I partiti del socialismo nacquero come espressione del movimento operaio, per promuovere gli interessi di una classe sociale, quella dei lavoratori salariati. L’estensione del suffragio trasformò la base elettorale dei paesi industrializzati integrando i partiti “lavoristi” nel gioco dell’alternanza destra-sinistra, tipico dei sistemi bipolari.
In Italia la transizione a un regime democratico-maggioritario non si è compiuta perché una coscienza di classe ce l’hanno solo i politici, che all’alternanza di governo preferiscono un sistema bloccato. Nella cosiddetta “prima repubblica” l’alto compromesso della Costituente degenerò nel più becero consociativismo. Da vent’anni a questa parte politica e antipolitica si affrontano in una guerra di posizione che ha logorato Berlusconi innalzando Grillo al ruolo che fu del Cavaliere, di grimaldello della partitocrazia.
In questo contesto il lavoro è stato spogliato del valore che aveva rivestito nelle democrazie occidentali perché non fosse più determinante ai fini della formazione dei governi. Di tale spoliazione è responsabile la sinistra sedicente riformista, che votò l’introduzione del precariato omologandosi a un indirizzo economico che rigetta qualunque compromesso sociale. La segreteria di Bersani ha provato a riportare il Partito democratico nel suo alveo, a marcare i confini del centrosinistra, ma l’impresa si è rivelata più grande di lui.

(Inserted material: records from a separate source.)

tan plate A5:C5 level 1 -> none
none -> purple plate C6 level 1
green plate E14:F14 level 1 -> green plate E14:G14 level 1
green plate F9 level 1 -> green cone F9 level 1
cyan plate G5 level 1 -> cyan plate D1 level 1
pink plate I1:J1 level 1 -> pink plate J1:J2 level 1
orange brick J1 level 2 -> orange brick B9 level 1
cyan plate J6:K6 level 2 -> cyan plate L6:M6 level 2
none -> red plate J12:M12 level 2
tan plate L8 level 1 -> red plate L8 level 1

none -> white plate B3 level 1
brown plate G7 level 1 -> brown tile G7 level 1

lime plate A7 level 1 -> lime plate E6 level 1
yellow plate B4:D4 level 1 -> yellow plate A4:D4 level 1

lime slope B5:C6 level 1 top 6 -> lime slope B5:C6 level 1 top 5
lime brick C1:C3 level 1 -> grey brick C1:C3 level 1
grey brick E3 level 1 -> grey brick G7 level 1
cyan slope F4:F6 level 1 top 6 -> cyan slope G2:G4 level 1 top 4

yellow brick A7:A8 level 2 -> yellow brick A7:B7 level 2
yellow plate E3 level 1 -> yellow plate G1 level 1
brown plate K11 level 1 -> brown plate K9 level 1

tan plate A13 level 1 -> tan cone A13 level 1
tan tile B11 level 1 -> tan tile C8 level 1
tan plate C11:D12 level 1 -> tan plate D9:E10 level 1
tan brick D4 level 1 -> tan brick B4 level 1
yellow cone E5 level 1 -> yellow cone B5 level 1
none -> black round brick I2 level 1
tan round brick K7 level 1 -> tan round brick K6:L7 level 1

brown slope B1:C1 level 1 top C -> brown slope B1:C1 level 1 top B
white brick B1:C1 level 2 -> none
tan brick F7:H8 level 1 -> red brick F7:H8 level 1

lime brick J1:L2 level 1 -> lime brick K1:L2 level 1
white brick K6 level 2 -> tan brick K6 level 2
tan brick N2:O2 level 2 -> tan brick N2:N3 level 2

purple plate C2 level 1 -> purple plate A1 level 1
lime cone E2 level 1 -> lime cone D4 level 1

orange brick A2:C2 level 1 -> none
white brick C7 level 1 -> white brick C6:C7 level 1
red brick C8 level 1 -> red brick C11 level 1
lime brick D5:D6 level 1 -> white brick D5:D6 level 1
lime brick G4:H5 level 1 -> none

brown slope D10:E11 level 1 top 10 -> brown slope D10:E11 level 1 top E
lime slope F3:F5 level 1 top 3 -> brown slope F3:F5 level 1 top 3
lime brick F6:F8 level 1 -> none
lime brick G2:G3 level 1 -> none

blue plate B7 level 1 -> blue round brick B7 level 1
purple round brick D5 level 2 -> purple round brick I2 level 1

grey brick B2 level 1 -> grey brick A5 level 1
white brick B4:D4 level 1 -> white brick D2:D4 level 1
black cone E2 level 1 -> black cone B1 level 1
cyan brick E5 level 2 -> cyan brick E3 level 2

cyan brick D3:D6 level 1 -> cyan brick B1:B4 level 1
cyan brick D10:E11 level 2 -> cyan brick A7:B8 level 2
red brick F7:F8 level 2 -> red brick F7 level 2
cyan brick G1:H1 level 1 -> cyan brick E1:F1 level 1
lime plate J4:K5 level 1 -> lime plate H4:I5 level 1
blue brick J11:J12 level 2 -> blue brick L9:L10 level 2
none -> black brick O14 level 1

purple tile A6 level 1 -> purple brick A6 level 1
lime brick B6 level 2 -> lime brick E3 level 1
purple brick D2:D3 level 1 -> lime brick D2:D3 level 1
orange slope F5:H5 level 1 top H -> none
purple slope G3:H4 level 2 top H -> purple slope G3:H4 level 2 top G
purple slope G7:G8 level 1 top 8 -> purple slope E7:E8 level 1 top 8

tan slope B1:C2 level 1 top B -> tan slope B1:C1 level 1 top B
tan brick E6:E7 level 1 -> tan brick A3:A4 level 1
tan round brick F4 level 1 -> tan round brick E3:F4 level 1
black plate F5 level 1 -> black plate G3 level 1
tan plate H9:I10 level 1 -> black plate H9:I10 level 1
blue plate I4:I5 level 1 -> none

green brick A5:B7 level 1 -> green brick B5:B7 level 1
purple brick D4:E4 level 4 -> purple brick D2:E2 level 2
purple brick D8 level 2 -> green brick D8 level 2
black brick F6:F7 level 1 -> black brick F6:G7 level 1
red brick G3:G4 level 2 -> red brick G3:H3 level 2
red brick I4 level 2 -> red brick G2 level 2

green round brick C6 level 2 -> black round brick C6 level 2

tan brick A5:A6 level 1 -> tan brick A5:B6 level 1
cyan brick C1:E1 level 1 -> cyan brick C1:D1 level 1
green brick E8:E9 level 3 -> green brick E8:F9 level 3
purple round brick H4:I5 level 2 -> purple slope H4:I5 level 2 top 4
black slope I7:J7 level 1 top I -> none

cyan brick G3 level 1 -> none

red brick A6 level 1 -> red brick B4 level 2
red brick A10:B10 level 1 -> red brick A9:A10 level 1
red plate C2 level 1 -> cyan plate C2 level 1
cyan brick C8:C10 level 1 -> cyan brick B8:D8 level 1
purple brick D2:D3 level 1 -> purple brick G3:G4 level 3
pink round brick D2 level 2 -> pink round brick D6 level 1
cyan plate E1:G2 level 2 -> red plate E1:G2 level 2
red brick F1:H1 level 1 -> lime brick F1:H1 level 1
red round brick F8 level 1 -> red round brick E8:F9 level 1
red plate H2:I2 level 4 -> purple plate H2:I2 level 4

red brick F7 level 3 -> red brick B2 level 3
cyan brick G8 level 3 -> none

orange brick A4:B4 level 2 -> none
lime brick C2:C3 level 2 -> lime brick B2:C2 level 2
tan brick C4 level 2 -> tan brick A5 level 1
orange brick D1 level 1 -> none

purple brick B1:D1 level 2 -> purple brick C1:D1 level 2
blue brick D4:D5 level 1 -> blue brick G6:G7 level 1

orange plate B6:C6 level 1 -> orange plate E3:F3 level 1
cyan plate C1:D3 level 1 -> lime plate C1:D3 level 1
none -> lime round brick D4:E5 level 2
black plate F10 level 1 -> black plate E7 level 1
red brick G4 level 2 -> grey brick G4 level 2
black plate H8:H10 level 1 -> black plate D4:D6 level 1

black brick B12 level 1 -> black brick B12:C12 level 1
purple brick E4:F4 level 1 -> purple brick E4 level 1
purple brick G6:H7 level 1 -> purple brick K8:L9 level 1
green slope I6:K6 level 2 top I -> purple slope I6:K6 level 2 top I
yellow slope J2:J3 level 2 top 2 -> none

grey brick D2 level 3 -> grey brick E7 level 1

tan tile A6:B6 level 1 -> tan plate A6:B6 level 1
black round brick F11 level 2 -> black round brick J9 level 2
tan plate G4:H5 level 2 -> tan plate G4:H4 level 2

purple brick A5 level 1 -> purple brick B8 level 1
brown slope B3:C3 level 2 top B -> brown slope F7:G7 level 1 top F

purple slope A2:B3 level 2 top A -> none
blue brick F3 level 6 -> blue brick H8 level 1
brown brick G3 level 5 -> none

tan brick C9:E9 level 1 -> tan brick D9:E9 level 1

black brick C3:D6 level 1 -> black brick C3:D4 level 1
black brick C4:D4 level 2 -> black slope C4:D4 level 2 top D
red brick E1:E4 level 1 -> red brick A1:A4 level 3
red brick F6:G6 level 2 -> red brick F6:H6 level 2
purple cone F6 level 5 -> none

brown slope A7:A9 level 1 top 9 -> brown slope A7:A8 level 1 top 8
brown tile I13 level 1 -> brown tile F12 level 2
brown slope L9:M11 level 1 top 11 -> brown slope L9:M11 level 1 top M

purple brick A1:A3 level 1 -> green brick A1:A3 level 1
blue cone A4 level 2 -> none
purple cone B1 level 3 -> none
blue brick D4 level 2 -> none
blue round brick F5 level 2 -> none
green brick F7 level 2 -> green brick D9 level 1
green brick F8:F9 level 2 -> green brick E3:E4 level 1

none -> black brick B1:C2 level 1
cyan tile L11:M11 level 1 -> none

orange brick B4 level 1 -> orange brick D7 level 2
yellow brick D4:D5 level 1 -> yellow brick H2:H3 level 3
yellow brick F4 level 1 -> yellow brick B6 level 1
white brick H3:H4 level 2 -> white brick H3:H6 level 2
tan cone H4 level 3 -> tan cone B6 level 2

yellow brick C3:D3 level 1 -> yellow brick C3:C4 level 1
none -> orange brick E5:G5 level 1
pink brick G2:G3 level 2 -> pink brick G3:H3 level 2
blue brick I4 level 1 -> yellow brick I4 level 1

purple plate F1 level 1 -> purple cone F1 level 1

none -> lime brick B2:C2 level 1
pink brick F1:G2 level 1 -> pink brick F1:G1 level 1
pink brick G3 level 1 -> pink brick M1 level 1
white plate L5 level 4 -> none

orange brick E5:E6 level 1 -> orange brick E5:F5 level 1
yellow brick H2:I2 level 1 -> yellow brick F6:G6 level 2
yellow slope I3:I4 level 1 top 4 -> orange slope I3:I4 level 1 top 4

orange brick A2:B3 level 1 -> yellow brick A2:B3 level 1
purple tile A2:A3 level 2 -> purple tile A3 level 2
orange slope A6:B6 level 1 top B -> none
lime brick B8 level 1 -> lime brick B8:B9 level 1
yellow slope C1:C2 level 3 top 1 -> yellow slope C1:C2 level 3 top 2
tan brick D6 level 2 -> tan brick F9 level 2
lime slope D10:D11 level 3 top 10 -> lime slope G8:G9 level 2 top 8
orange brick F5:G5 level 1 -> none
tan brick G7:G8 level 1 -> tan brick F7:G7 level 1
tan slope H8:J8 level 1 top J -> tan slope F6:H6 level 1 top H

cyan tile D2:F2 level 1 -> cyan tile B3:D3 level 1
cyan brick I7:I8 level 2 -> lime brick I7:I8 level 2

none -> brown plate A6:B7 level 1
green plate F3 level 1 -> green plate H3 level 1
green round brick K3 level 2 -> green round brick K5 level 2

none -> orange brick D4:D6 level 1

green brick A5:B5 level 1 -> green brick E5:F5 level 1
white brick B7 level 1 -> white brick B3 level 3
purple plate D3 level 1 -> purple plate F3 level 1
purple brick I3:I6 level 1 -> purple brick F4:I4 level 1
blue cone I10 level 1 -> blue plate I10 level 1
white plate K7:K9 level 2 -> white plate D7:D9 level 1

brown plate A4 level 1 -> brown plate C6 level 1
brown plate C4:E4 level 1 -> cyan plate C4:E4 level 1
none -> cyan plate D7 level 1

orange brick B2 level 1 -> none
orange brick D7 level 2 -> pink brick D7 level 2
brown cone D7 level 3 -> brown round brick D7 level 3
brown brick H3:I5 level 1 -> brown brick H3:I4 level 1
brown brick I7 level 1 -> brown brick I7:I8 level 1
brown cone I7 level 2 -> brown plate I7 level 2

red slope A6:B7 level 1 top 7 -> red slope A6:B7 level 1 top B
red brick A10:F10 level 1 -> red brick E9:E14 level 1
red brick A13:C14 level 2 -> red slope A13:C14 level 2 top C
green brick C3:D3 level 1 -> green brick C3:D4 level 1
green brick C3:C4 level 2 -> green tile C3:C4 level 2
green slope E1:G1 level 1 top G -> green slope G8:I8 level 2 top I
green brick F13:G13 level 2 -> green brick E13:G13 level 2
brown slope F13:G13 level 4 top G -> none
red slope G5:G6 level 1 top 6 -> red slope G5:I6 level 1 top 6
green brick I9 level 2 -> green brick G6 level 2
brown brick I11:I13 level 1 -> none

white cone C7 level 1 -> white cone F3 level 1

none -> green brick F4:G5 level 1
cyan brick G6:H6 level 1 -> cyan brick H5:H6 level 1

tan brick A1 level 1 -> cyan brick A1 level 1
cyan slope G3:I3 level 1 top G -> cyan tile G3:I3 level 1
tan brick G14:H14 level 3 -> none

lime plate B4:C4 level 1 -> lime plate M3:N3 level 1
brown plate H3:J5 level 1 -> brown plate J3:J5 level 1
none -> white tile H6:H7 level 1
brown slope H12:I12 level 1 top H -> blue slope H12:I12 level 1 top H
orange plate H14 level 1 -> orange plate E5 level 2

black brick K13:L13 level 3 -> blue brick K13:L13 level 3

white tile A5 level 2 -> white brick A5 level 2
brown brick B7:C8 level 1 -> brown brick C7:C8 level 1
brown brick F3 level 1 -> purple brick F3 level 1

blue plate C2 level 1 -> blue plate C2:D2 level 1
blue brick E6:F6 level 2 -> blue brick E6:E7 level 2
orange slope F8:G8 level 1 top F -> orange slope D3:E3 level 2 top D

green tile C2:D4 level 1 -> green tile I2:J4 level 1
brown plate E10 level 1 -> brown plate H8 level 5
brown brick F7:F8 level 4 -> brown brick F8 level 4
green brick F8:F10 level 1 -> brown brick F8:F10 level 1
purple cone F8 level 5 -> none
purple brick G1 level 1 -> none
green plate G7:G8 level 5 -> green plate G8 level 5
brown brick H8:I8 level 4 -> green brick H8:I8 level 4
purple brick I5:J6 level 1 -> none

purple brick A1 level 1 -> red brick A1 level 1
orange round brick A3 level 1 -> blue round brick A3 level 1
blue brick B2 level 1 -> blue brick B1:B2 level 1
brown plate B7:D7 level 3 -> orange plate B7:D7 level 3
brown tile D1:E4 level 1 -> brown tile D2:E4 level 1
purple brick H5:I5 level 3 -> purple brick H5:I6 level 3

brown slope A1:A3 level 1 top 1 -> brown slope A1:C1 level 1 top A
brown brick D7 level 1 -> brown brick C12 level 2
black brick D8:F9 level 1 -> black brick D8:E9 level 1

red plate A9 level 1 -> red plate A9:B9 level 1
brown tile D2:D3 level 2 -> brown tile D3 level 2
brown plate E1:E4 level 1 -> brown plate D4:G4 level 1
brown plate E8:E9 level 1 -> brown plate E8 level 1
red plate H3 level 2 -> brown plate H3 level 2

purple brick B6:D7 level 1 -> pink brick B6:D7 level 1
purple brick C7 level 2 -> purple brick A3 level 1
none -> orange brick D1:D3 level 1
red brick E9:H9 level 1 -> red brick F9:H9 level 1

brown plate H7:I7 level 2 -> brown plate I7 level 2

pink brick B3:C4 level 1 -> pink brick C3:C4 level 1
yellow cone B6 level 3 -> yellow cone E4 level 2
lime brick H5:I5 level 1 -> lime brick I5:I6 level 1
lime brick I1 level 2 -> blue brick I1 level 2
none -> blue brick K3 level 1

Nel Pd era già in atto un cambiamento, mascherato da svolta generazionale, che ha ridefinito la rappresentanza politica in senso addirittura autoritario. La leadership di Renzi non è sostenuta da interessi soggettivi (il lavoro, l’impresa, l’ambiente …), Renzi non si compromette con una parte. Vuole prendersi tutto. Il suo Stato non è liberale, né socialista. È piuttosto neo-corporativo. Il “Partito della Nazione” evoca una prassi politica del passato, che negava la prospettiva del conflitto sociale nell’interesse superiore dello Stato. Finì in tragedia.